# A first for me



## MSnowy (Nov 9, 2018)

I saw a Black Skimmer for the first time day. They aren't very common around here so it was a nice surprise.


----------



## InFlight (Nov 9, 2018)

Strange looking bird.  Great shots.


----------



## Dean_Gretsch (Nov 9, 2018)

Wow! Beautiful birds and just as beautiful photographs of them. Absolutely great!


----------



## JustJazzie (Nov 9, 2018)

That first one is UH-MAZE-ING!!!!


----------



## tirediron (Nov 9, 2018)

First and last are simply outstanding.  Well done!


----------



## MSnowy (Nov 9, 2018)

InFlight said:


> Strange looking bird.  Great shots.



Thank you


----------



## MSnowy (Nov 9, 2018)

Dean_Gretsch said:


> Wow! Beautiful birds and just as beautiful photographs of them. Absolutely great!





JustJazzie said:


> That first one is UH-MAZE-ING!!!!



Thanks


----------



## MSnowy (Nov 9, 2018)

tirediron said:


> First and last are simply outstanding.  Well done!



Thanks John


----------



## Derrel (Nov 9, 2018)

Never have seen this bird, even in photos. An odd appearance to the bill, but it looks like it would be great for skimming along the water's surface!


----------



## jcdeboever (Nov 9, 2018)

Awesome set!


----------



## Jeff G (Nov 9, 2018)

I've not heard of this one either but you sure did a beautiful job of capturing it. Excellent shots!


----------



## Fujidave (Nov 10, 2018)

What a fantastic set of images, each one beautifully taken and well timed.


----------



## Jeff15 (Nov 10, 2018)

Lovely set of images.....


----------



## Irishwhistler (Nov 10, 2018)

Beautiful bird and extremely beautiful photographs.  Well don sir.

Mike


----------



## HavToNo (Nov 10, 2018)

Fantastic series.


----------



## LK_Nature_Photography (Nov 11, 2018)

Great pictures! Congrats!


----------



## scooter2044 (Nov 11, 2018)

Great shots! The first one is amazing!


----------



## PJM (Nov 11, 2018)

Nice shots!  Did you find those here in MA?  I’ve spent a lot of time on the water and have never seen those.


----------



## JTPhotography (Nov 11, 2018)

We have them by the thousands here along the Gulf Coast. They fly low along the water and skim the water with the dropped lower beak, when something (small fish) hits it, the beak is triggered shut and bam, lunch.
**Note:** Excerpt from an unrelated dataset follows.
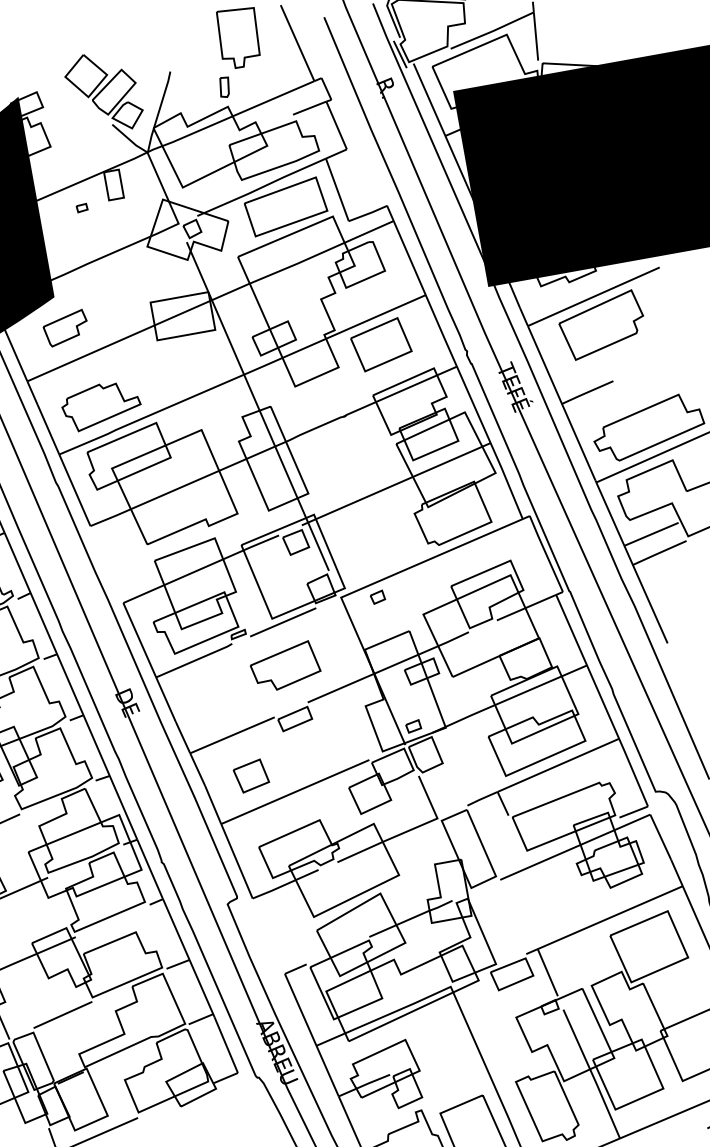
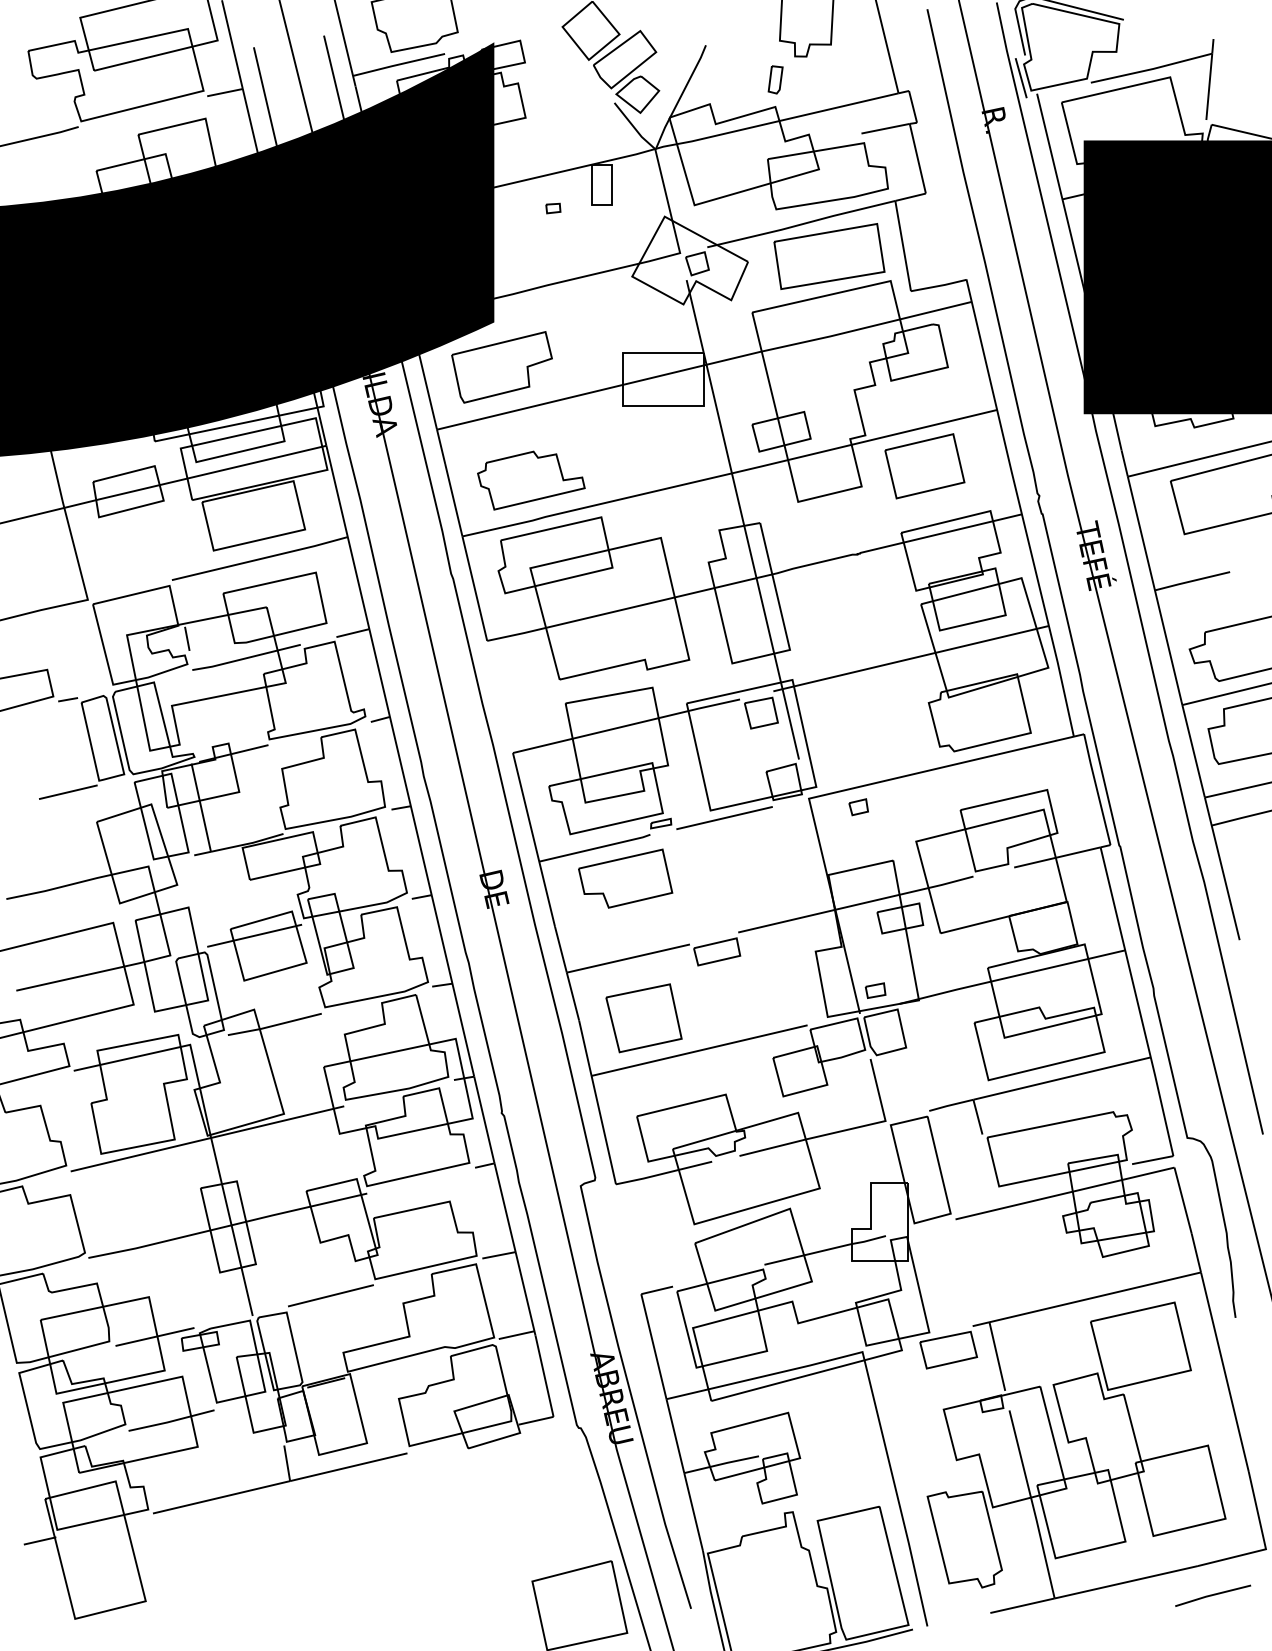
part: (65, 328) -> (501, 367), size x1.67
part: (285, 666) -> (625, 878), moved
part: (251, 776) -> (643, 1018), size x1.67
Locals call them shearwaters for obvious reasons. I like that name better.


----------



## MSnowy (Nov 11, 2018)

Fujidave said:


> What a fantastic set of images, each one beautifully taken and well timed.





jcdeboever said:


> Awesome set!





Jeff G said:


> I've not heard of this one either but you sure did a beautiful job of capturing it. Excellent shots!



Thanks


----------



## MSnowy (Nov 11, 2018)

PJM said:


> Nice shots!  Did you find those here in MA?  I’ve spent a lot of time on the water and have never seen those.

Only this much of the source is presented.